"Shylock on the Neva" - Gary Shteyngart
"The Ambassador's Son" - Tom Bissell
"The Condor" - Milenko Jergovik
"Babylon Revisited Redux" - John Beckman
"Hiroshima" - Vladimir Sorokin
"Wenceslas Square" - Arthur Phillips
This compilation of short stories from and about Eastern Europe and the former Soviet Republics was shockingly good in places. I picked it up for the Vladimir Sorokin story which concludes the volume, but that short ended up being one of the lesser reasons for liking this book.
Gary Shteyngart's "Shylock on the Neva" is told from the perspective of a doomed ogliarch paying a portrait painter to capture his true debased nature. It will certainly propell me to read further Shteyngart. We are made privy to such a weird world in this piece and the text nonetheless seems utterly native to it; worthless wealth and resignment.

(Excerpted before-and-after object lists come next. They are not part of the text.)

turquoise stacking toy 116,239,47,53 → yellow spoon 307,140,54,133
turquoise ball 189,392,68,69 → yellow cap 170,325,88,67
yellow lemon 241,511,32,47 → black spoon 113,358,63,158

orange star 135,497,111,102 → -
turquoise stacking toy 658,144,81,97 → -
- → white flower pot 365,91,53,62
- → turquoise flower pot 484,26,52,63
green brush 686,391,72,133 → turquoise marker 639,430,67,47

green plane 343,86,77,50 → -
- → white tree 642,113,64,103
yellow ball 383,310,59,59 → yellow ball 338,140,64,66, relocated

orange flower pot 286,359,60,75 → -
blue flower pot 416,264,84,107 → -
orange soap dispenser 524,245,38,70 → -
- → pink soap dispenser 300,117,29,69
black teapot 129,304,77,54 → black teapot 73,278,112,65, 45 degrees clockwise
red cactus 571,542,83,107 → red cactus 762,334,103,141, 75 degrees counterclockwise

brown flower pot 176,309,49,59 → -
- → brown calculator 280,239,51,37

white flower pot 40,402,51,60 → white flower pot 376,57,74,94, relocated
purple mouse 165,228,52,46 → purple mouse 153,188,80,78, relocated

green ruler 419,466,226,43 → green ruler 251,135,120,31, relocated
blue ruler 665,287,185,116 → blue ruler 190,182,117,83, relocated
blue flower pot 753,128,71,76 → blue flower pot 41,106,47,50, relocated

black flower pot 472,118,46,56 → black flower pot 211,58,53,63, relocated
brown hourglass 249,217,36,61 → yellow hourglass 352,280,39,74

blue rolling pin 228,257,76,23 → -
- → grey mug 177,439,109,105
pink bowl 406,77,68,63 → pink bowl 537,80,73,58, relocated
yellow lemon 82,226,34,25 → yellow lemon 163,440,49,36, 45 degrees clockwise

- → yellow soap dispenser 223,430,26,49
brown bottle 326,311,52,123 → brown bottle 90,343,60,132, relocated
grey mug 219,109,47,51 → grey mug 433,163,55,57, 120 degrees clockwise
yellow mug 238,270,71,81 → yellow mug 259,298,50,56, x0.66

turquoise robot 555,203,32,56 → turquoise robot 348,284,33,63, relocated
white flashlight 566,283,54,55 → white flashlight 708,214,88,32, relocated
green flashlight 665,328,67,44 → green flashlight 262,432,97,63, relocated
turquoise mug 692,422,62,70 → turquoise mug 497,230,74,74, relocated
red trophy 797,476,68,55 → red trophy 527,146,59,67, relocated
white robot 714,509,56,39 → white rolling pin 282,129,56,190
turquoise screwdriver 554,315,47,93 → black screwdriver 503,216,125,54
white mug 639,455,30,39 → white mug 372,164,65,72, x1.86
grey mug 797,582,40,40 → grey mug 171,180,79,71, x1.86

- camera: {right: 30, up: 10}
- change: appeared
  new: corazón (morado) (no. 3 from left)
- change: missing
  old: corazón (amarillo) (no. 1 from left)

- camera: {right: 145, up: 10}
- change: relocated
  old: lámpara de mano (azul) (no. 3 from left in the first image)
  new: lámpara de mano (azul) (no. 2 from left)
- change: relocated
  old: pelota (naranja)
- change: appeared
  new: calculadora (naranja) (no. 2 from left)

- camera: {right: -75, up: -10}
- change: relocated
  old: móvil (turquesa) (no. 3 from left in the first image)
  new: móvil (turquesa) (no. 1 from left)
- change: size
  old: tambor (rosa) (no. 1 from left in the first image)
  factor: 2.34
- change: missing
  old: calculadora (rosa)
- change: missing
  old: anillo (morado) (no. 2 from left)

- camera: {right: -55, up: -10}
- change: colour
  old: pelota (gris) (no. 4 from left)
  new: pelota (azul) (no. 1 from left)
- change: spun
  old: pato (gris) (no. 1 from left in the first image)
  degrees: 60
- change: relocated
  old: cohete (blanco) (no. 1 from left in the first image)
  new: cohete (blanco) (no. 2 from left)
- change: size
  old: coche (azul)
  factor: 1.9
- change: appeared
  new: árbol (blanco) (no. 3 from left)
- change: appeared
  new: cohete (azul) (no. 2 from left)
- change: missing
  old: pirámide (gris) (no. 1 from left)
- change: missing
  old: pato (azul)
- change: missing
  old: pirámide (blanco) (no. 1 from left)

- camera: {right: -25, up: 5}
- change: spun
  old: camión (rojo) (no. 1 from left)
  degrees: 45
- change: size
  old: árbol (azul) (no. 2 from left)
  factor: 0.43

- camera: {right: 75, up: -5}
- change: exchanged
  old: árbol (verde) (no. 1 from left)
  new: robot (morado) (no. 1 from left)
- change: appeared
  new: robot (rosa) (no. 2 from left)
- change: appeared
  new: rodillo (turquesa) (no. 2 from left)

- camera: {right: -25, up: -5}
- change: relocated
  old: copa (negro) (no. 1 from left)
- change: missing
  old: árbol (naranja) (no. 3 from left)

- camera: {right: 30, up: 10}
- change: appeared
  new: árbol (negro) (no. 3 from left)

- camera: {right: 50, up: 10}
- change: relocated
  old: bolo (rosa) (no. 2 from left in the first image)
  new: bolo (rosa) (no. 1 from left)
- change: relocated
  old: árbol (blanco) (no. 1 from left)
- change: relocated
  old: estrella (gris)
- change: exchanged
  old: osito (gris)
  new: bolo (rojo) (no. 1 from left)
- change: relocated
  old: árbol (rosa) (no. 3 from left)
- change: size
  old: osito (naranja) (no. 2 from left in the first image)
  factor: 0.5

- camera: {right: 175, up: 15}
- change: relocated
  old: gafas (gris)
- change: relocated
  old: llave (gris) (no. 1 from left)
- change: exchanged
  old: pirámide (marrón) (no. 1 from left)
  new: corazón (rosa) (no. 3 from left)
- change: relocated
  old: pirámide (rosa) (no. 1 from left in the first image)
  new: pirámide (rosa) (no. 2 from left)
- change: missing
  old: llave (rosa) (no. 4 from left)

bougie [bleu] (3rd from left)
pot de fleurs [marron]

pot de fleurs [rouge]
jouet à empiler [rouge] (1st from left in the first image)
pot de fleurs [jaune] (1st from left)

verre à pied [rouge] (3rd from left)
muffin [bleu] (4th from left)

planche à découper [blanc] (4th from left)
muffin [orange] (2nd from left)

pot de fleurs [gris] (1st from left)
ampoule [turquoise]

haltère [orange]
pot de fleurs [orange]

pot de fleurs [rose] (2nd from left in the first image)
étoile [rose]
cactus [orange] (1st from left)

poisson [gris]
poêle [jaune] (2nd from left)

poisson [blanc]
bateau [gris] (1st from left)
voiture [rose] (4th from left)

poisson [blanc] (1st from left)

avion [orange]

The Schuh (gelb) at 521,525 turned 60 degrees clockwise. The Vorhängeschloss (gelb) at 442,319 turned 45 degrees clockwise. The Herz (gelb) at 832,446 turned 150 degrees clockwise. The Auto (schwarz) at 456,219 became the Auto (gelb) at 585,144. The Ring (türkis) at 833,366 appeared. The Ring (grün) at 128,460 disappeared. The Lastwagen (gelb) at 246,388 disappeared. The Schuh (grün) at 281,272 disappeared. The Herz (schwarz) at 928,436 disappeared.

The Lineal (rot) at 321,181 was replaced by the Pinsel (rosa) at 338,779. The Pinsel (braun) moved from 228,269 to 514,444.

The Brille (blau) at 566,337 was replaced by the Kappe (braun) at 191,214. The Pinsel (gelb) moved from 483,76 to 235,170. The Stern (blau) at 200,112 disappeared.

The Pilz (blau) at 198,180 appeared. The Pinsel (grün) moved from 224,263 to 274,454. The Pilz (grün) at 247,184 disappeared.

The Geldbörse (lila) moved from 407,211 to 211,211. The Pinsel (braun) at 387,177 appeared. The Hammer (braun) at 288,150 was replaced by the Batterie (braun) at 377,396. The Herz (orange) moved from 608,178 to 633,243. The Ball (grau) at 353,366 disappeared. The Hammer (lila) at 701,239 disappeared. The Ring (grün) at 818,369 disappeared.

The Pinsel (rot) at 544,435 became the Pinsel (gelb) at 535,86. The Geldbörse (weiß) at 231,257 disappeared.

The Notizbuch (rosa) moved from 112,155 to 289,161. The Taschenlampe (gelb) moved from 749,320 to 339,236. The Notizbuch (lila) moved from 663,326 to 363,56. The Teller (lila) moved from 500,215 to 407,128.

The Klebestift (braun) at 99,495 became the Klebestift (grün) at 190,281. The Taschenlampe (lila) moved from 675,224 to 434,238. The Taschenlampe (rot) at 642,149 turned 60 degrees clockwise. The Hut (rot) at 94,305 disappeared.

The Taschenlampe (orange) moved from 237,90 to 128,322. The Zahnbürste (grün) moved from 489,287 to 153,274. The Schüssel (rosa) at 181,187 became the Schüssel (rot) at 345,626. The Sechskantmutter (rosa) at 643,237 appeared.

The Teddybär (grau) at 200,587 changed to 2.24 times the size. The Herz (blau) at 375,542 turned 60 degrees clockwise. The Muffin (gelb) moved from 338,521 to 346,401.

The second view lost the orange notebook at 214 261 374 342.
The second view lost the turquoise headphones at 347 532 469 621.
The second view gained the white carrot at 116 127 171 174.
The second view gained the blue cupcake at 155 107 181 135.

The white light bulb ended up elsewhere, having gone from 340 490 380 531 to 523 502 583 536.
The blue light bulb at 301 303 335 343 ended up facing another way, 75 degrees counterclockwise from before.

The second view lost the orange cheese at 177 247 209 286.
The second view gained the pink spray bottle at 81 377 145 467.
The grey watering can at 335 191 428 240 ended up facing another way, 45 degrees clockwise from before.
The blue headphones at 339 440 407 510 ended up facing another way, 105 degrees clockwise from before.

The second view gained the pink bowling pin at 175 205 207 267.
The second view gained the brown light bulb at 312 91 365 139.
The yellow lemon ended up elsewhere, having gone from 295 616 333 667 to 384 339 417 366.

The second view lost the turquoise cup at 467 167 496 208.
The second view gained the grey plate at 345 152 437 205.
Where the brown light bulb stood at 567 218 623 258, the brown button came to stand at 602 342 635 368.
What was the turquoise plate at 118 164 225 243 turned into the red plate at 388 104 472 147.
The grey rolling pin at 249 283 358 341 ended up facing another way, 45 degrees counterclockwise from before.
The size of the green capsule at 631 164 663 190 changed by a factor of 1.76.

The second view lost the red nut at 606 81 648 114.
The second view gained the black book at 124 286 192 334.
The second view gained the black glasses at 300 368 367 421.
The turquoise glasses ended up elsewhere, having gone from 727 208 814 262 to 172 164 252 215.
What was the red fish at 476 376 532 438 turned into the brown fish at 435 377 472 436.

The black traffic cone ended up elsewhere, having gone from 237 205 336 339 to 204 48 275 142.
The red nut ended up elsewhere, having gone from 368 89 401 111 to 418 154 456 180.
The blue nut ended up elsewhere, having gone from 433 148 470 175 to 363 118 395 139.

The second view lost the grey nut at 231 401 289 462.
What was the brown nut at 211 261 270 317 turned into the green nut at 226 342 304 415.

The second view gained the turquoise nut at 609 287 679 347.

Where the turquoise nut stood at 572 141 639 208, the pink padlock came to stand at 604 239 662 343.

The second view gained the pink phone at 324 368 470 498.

"The Ambassador's Son" is the second thing I've read from Tom Bissell. The first was an elegiac travel narrative about Uzbekistan. That text was somewhat self involved but very interesting in places. The same could be said for this work, which is actually more successful because he has invented the self-obsessed character of the Ambassador's Son to propell the action through a Grimy Central asian capital.
Arthur Phillips much heralded novel Prague is a little wishy-washy in my opinion with lots of overblown nostalgia for events as they unfold. His piece in this book is no different, except that in unravels around some convoluted spy game. But besides that it takes place some melancholy capitol where there is a palpable sense that the life you love is gone before you've lived it.
I loved "The Condor" which read like a fable of war and seems effortless in its relation of fact, deadpan in its reportage of humor. I've never read any Milenko Jergovik, but he seems to approach the short story much like Julio Cortazar through simple language, shoulder shrugging and with a complete lack of bafflement by the absurd.
The capper on this collection is "Babylon Revisited Redux" by John Beckman. Told from the perspective of Dan Quayle, we watch the former vice president stagger innocently, though drunkenly into a shady Polish real estate scheme only to be delivered by his mystery author wife who has solved the case before any permanent damage is done. A mix of affable mid-western attitudes on the part of Dan Quayle and a vague thuggish Polish crime syndicate.
All in all, I doubt I've encountered a short story compilation that gathers so many good quality reads in one place.